Maybe I'm reading too much into it, and it's just a coincidence, but it sure looks possible that Times columnist David Brooks read my criticism of his column and, in a subtle way, responded in his own column. Here's the back and forth:
My June 23 criticism:
From David Brooks' column, offering advice to people in their 20s:
"If you are going to be underemployed, do it in a way that people are going to find interesting later on. Nobody is ever going to ask you, 'What was it like being a nanny?' They will ask you, 'What was it like leading excursions of Outward Bound?'
This is bad advice in so many ways. First (in unfortunately classic David Brooks fashion), it is outward-directed rather than inner-directed. Who are these "people" that Mr. Brooks thinks one should live one's life to impress? Isn't it instead better to live in a way that suits one's own character? If someone loves little children but hates the woods, maybe that person would be better off as a nanny than as an Outward Bound leader.
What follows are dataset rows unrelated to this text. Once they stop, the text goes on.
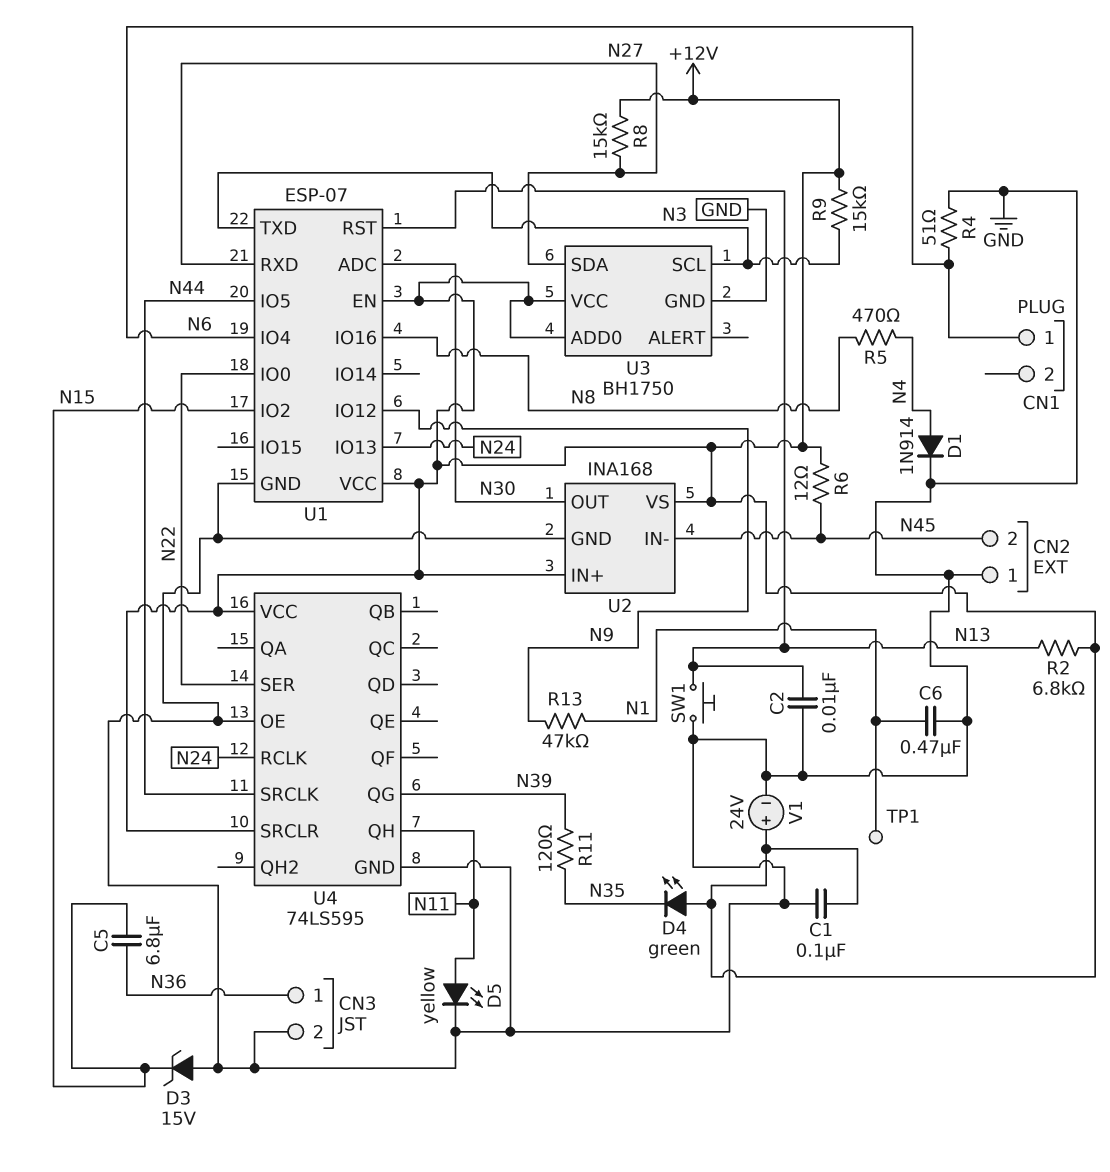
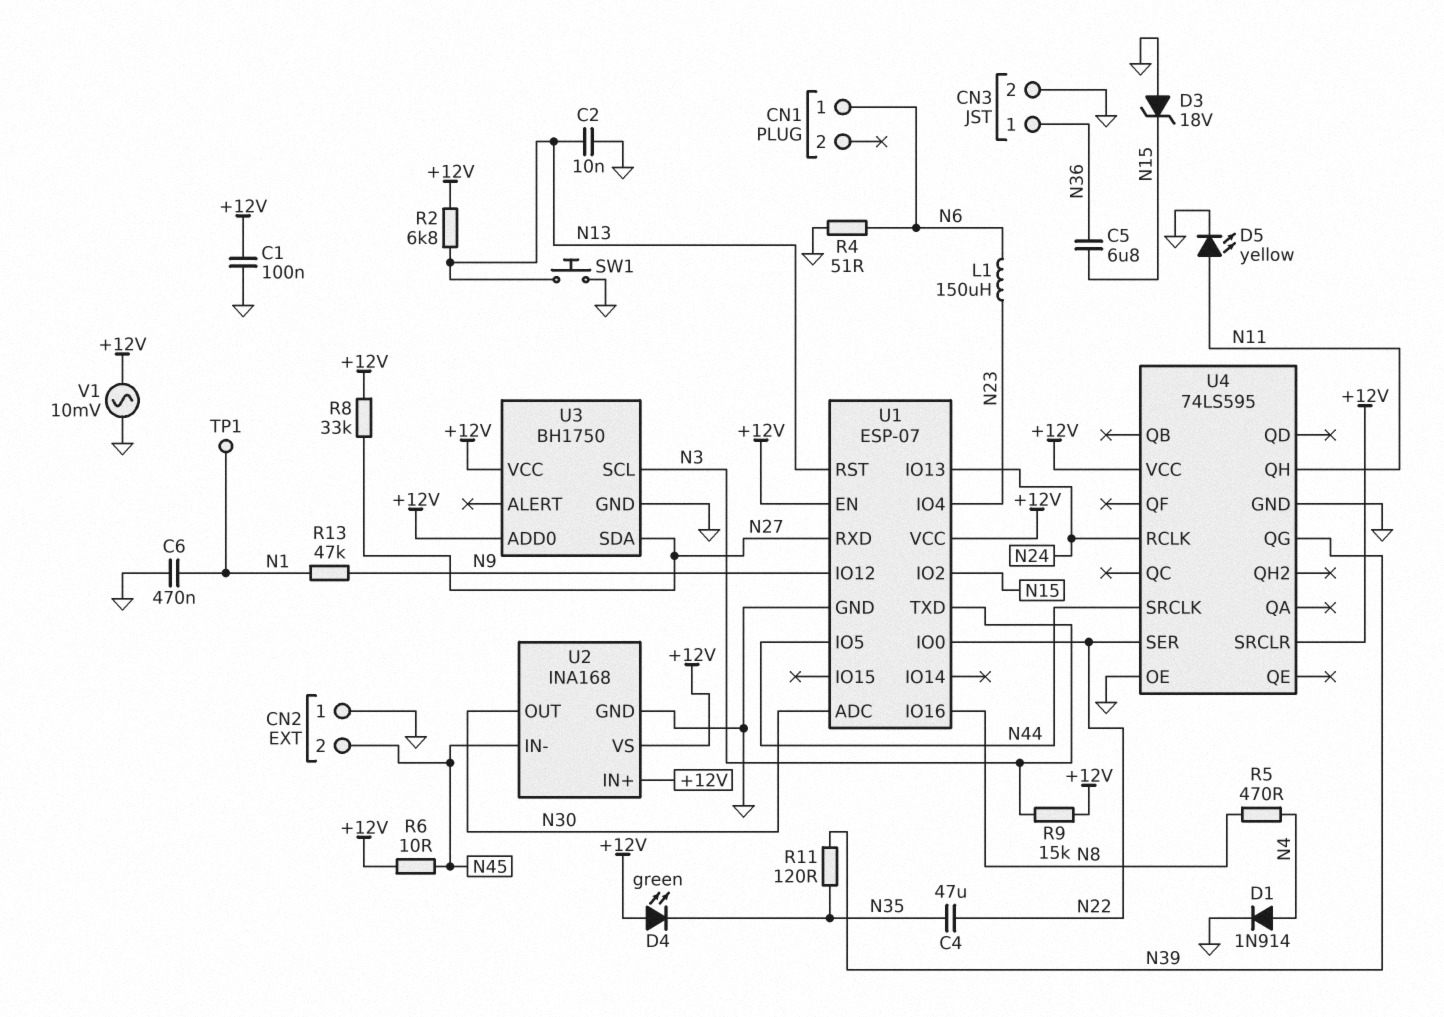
C4: none -> 47uF (N22, N35)
D3: zener 15V (A GND, K N15) -> zener 18V (A GND, K N15)
L1: none -> 150uH (N6, N23)
R6: 12 (+12V, N45) -> 10 (+12V, N45)
R8: 15k (+12V, N27) -> 33k (+12V, N27)
U1 pin IO4: N6 -> N23
V1: 24V (plus +12V, minus GND) -> AC 10mV (+12V, GND)

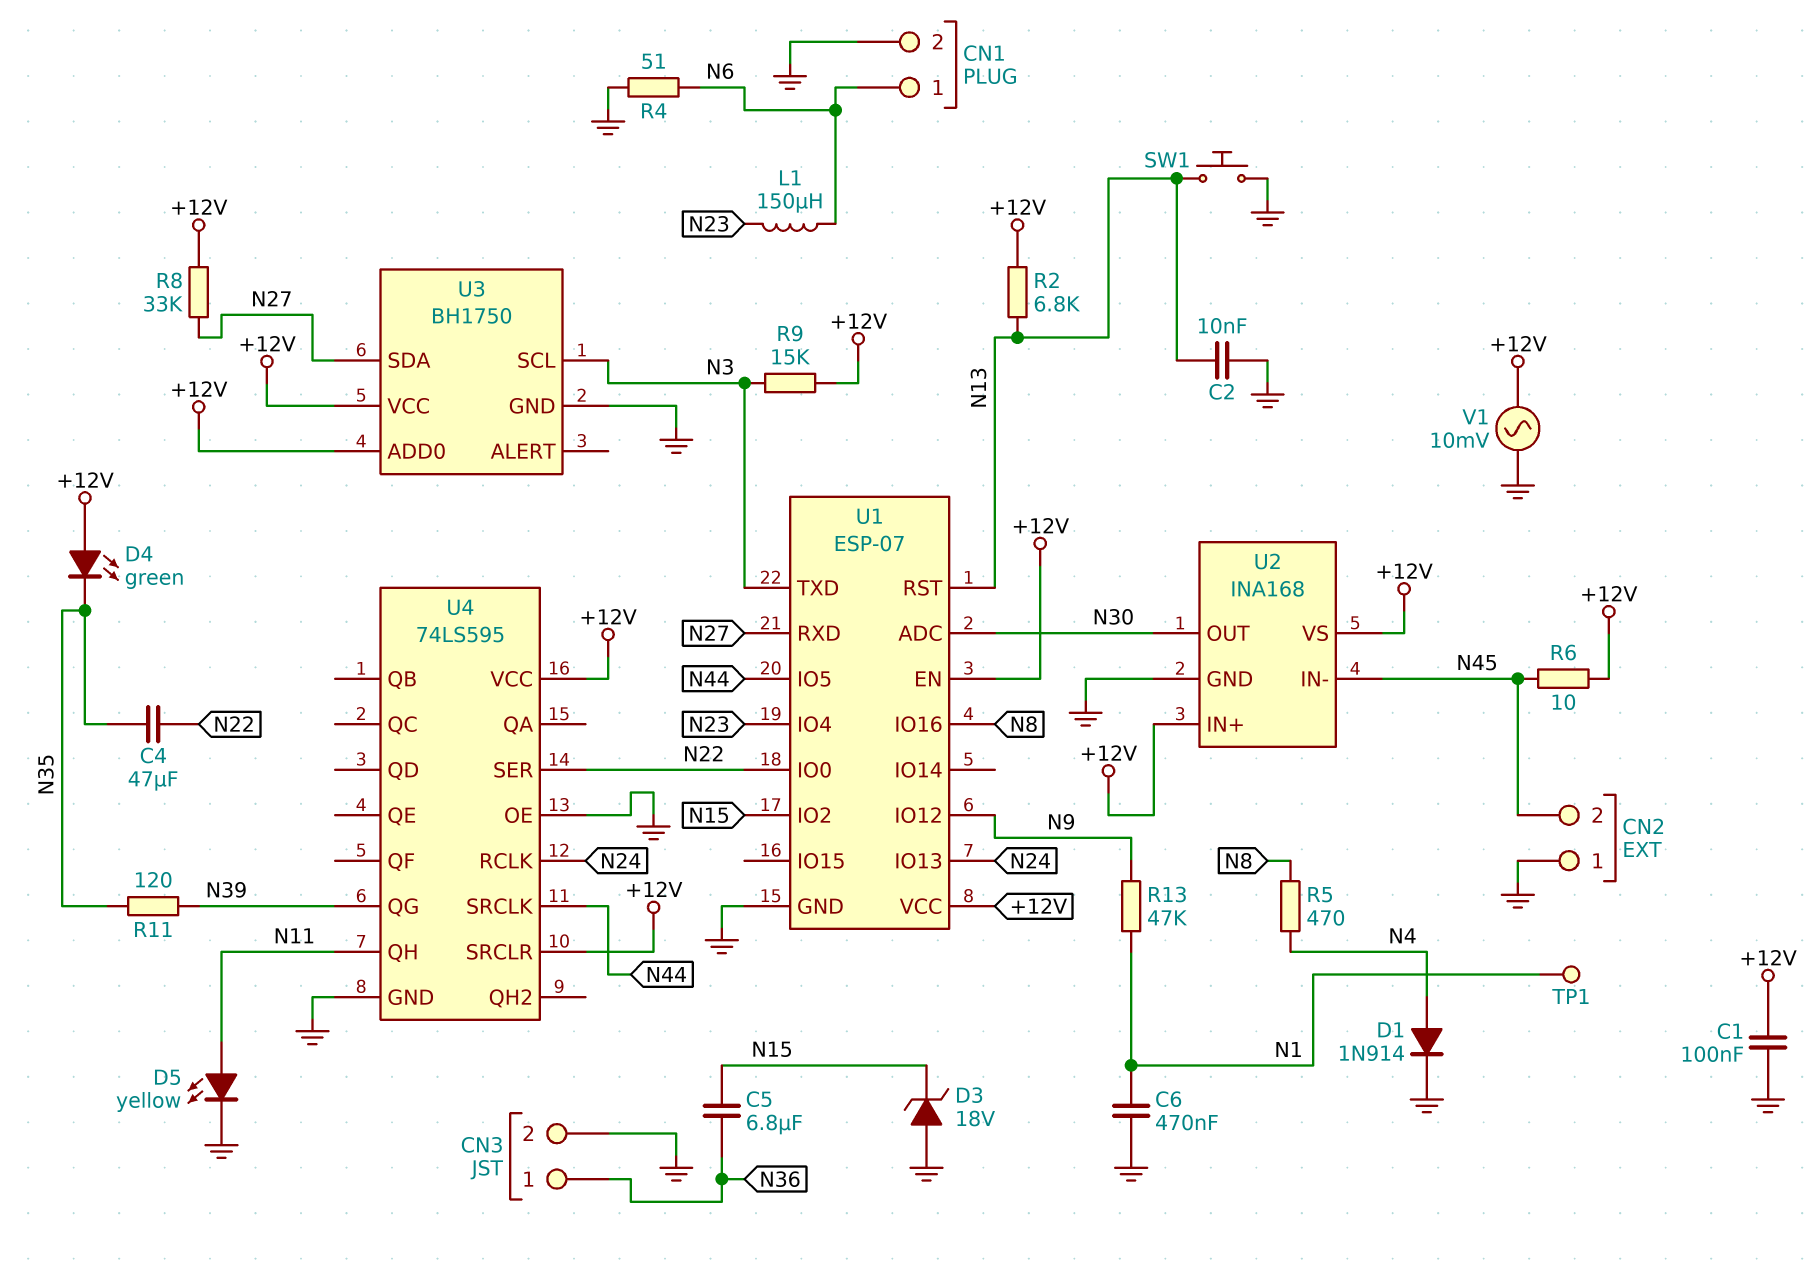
CN1 pin 2: none -> GND

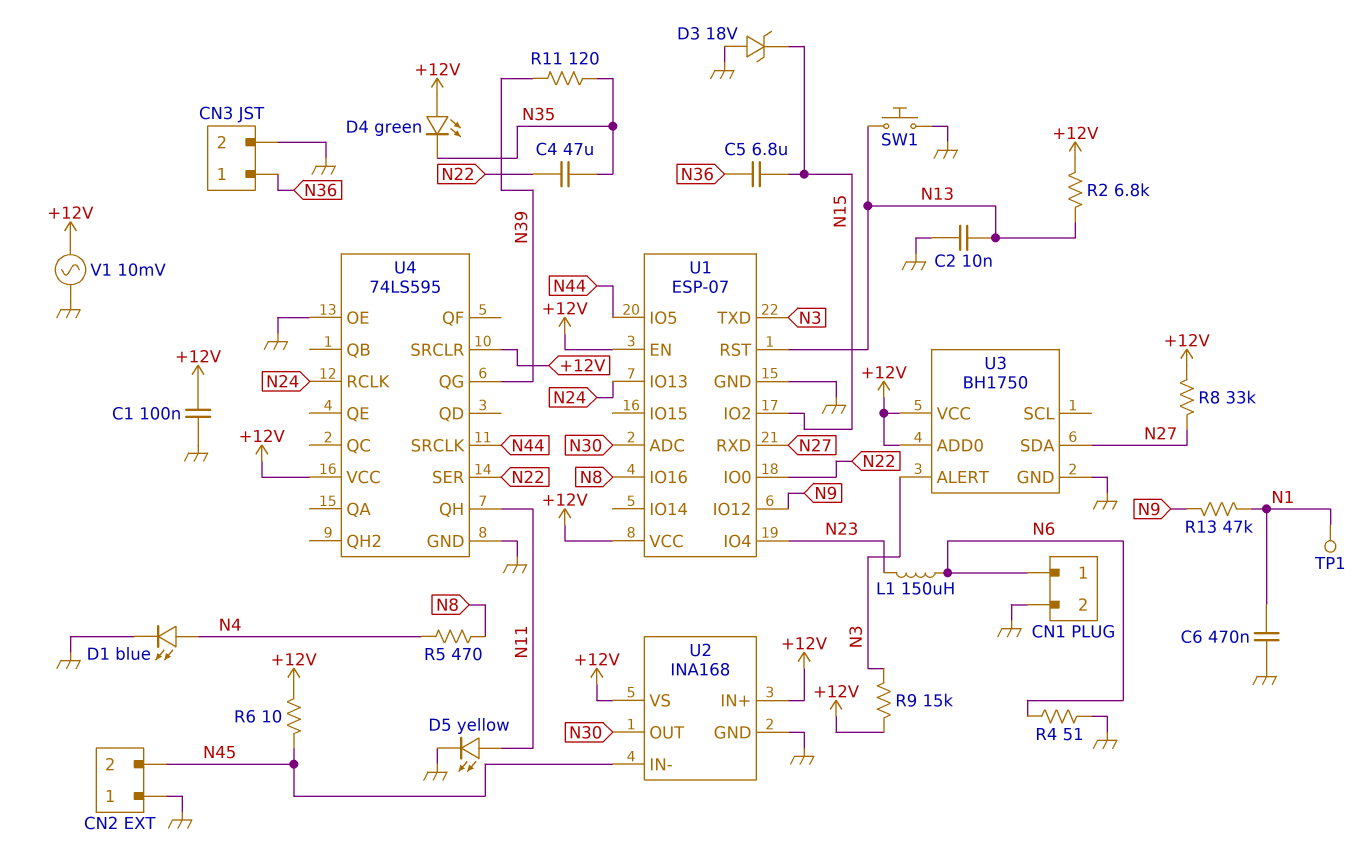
D1: diode 1N914 (A N4, K GND) -> LED blue (A N4, K GND)
U3 pin ALERT: none -> N3
U3 pin SCL: N3 -> none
Mr. Brooks' June 30 column, riffing on what Cass Sunstein calls the difference between "tuners" and "spinners":
It should be said that both spinning and tuning are patterns of social interaction. They are patterns of being outer directed (now there's a social category type with legs!).
Some people are inner directed. Their way of being in the world is based less on a pattern of interaction and more on a way of projecting what's inside to the surrounding environment. Let's call these people projectors.
I'd say a lot of heroes are projectors. Their primary attachment is to an ideal. They can go through life faithful to that ideal and carry on despite a blizzard of abuse or indifference. I'm thinking of Aleksandr Solzhenitsyn and Aung San Suu Kyi.
On the other hand, there are some projectors whose primary attachment is to some psychosis, some emotional or narcissistic wound. They project outward from that. I add this distinction because every social typology has to have a slot for Donald Trump.
Again, maybe it's just a coincidence that Mr. Brooks is making an "outer directed" and "inner directed" distinction in his column just a week after I called him out on "outward-directed rather than inner-directed." But maybe my piece prompted him to think and write about it. If I did, great, and if not, and it happened without my having had anything to do with it — well, that's great, too. Like nearly all such distinctions, it can become a false dichotomy, if one takes it too far. But it can, I find, also be a useful way of thinking about things.
Also, so long as we're tying up loose ends from that David Brooks episode, it's worth mentioning, too, that the Times ran a letter to the editor, under the headline, "Child Care Is A Worthy Job," making some of the same points I did.